Lets try to ceteris paribus it. I have no doubt the price shennanings Ticketmaster does have an extractive effect, but given the same price for TM and the artist, who would choose TM? And if the artist is cheaper because there is no middleman?

Of course TM would punish any artist doing that, thats why I say they must have leverage.

In the end I might be wrong about this, but deception is a poor substitute for economic efficiency. The day one artist collects more money with no fuss, the house of cards falls down.


"but for the most part, I think most people are happy with how it works, and happy being able to complain about the time is doesn't as well."

I think you are dead wrong they are just a captive audience with little say in the matter.


I could be, but then again, I think that audience then doesn't really understand what's going on, and how it's not as clear cut as they think. For one example of that, see this[1].

1: https://news.ycombinator.com/item?id=18028314


Ticketmaster is also largely pushing behind the scenes for digital only / digital first ticketing.

The experience of being gifted tickets for an event is no longer the same.

A side effect of this is that Ticketmaster alternatives (Stubhub) etc, are also better frozen out of the secondary ticket market, and ironically, Ticketmaster takes their place through their fan-to-fan resale platform.

TM has acquired Stubhub as well, so there are likely other competitors/targets they are targeting too.


One of the few blockchain companies I actually see the value in is https://guts.tickets Their technology prevents reselling tickets for anything other than the original price, among other things. (Disclaimer: I just happen to know one of the founders from a past endeavor, I do not own any of there token)


This is exactly why we built rystband! We're an all digital ticketing company so we can do what the big companies can, but better. We sell tickets with $0 service fees, forever. Check us out! https://www.rystband.com


Artists/celebrities keep using it (i'd even want to say endorse it). Customers keep buying from it. Unless politicians pick this up and do something like condemn this practise and threaten regulations, nothing will happen.


The dark side of this is how they damage the total sales in their "explorations". The actual performer doesn't get a cut. They don't get to know their market value, or how bad the pricing hurts the fan experience.


So HFT taking advantage of ticket sales arbitrage?


Has Ticketmaster hit the point where their brand image is so bad that they aren't hurt at all by bad press?


Their reputation doesn't matter.

If Favorite Artist comes to town to play, you will buy a ticket because you love the artist. Whether the ticket handler is a piece of shit is inconsequential.


Ages ago I was paid by professional scalpers to build bots on TM to get the "fruit". Fun times.


excuse my ignorance but why can't artists just setup a stripe page and collect money from fans and set up a location and date? why are market makers needed in tickets market that create incentives for scalpers?

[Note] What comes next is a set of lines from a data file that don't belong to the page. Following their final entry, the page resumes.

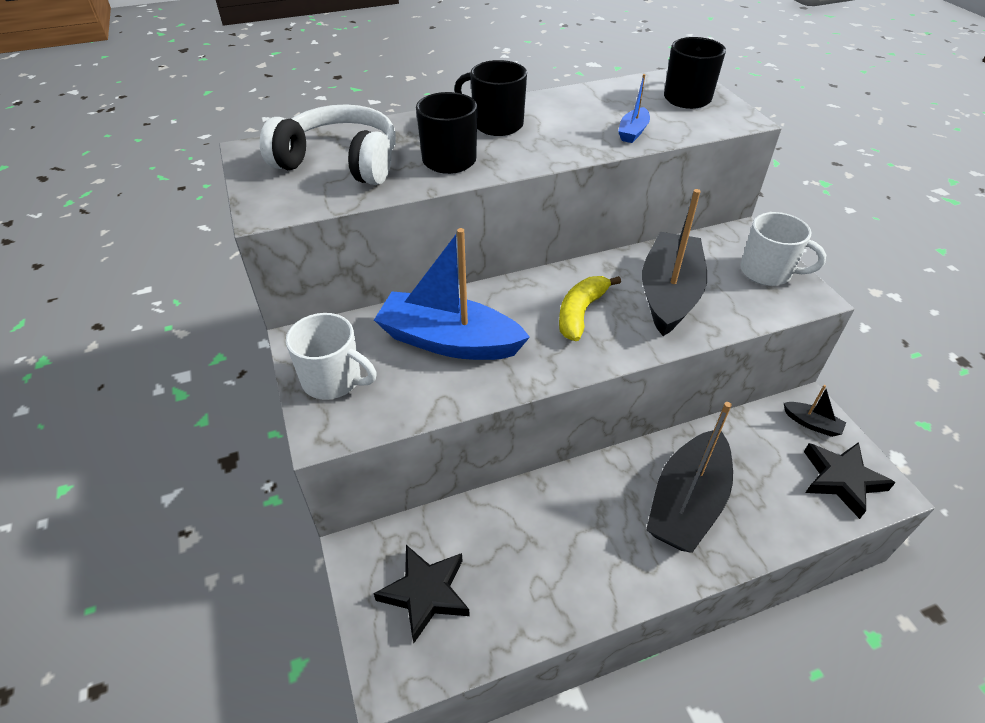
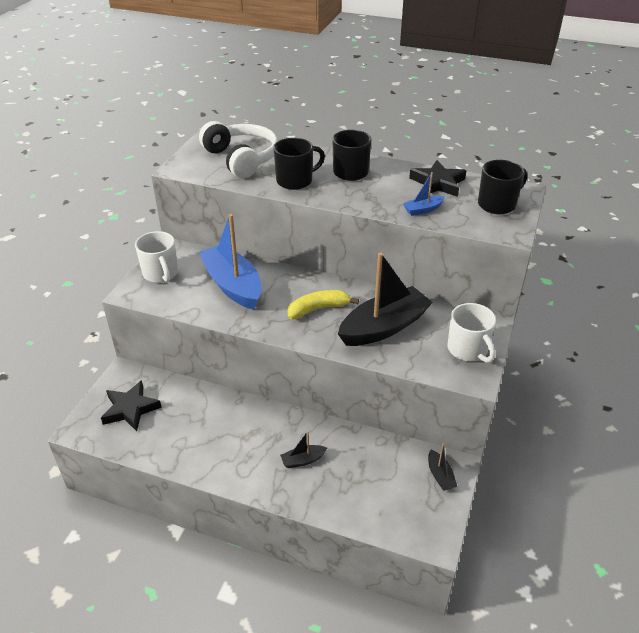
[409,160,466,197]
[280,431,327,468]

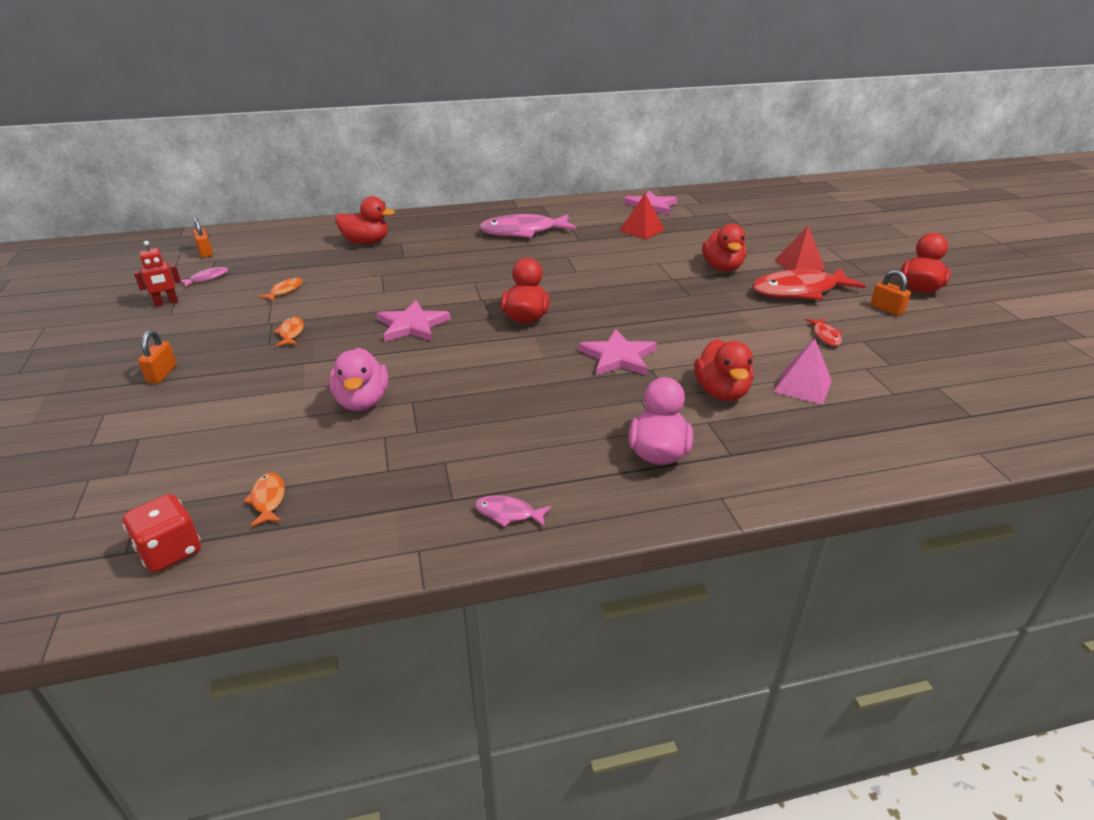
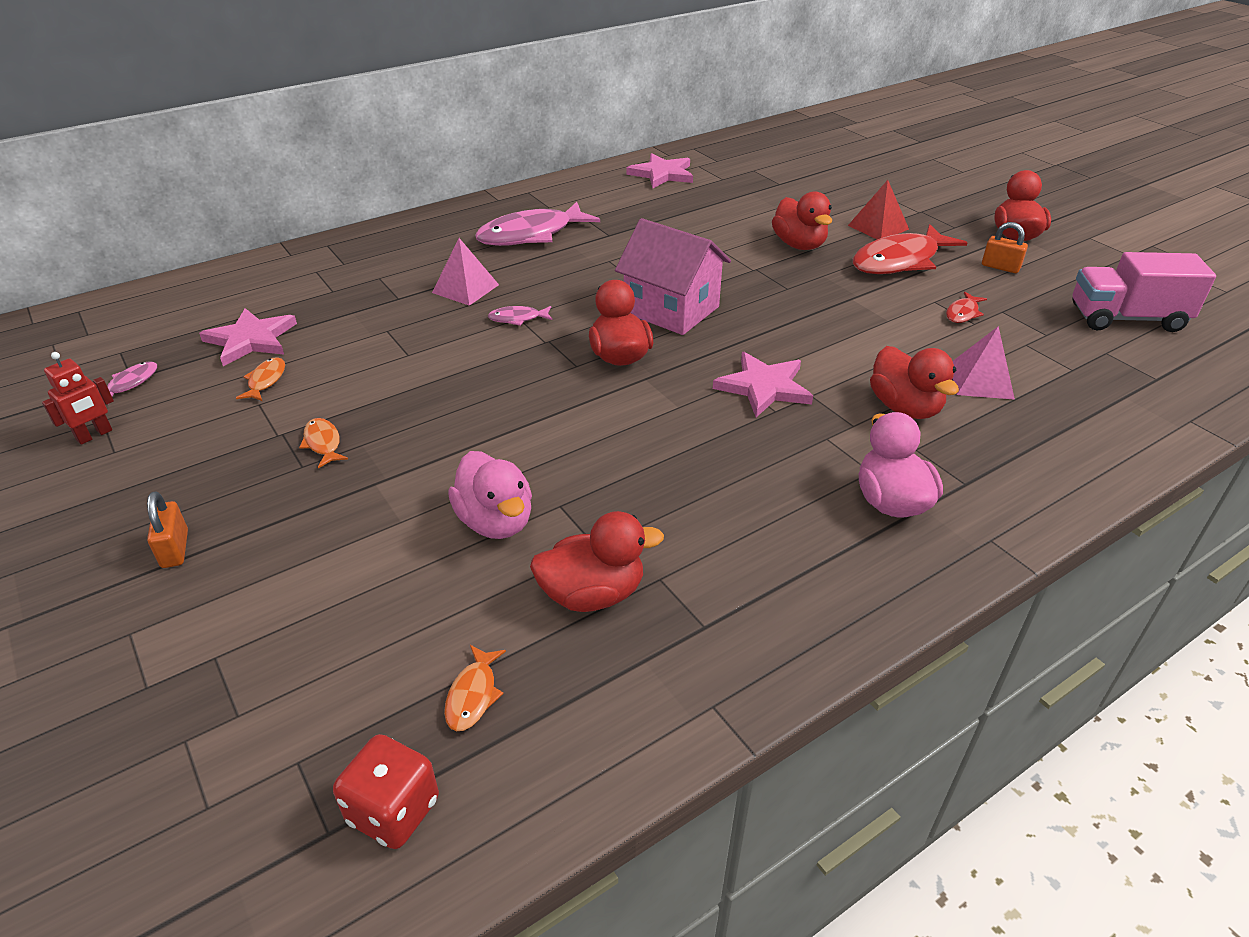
[192,217,213,258] (first image)
[619,194,665,240] (first image)
[432,238,499,306]
[615,218,731,335]
[1072,252,1216,332]
[530,511,664,612]
[199,308,297,366]
[488,306,553,326]
[444,645,506,731]
[946,292,987,323]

It's because the venues are the ones partnered with these types of companies. Unless the artist themselves own a venue, they usually have to go through the ticketing of whatever that venue itself uses. The artists sadly don't get that much control on that type of thing, esp the average artist that doesn't have the type of "klout" to demand X Y Z happen for them to play that venue.



Guess it's not so secret anymore


"secret"


How is the artist not getting absolutely screwed in this situation?


Sell tickets by auction, it would extract maximum value and kill the scalping market.


I bought my son a ticket for a music festival that was sold out within hours of ticket release from ticketmaster's reseller site seatwave and paid triple the price to some guy with an Indian name who I'm fairly sure never had any intention of attending.